“Team eins bereit.“
“Team zwei bereit.“
“Team drei bereit.“
Charlie “Chief“ Fereday atmet kurz durch:“Team vier, bereit.“
Angespannt sitzen er und seine Jungs im Einsatzwagen. Nur etwa hundert Meter von dem Transporter entfernt ist das Ziel. Eine Villa, in viktorianischen Stil, nicht ansatzweise so alt.
Es ist zappenduster.
“Alles klar Jungs, ihr kennt den Plan. Die großen abknallen, die kleinen lassen.“
“Jawohl, Chief“, antwortet seine Gruppe im Chor. Er und seine neun Mann, die er das letzte Jahr trainiert hat, haben endlich ihren ersten Einsatz.
“Team vier. Los!“ kommt der Befehl aus dem Kopfhörer.
Fereday umfasst seine MP fester.
“Auf geht's Männer.“
Ohne ein Geräusch steigen sie aus. Zehn Mann in schwarz rücken auf die Haustür zu. Hoffentlich sind die unvorbereitet, denkt sich Fereday. Er ist schon einmal bei einem Einsatz gewesen. Und ist als Einziger übriggeblieben, weil die Biester einen Tipp bekommen haben. Hoffentlich nicht heute.
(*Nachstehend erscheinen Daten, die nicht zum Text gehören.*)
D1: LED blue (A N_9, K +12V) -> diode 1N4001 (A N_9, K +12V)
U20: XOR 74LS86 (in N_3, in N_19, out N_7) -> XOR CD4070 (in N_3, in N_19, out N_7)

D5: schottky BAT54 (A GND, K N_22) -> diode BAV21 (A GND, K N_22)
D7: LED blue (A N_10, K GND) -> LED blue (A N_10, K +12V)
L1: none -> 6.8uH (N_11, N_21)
Die Tür ist verschlossen. Logisch.
“Aufsprengen.“
Nummer sechs bringt eine mittlere Ladung an.
Stumm zählen sie runter.
Drei…
Zwei…
Eins…
BANG
Die Flügeltür fliegt in den Eingangsbereich. Es fliegen Blendgranaten. Nur wenige Sekunden später stürmen die Männer herein.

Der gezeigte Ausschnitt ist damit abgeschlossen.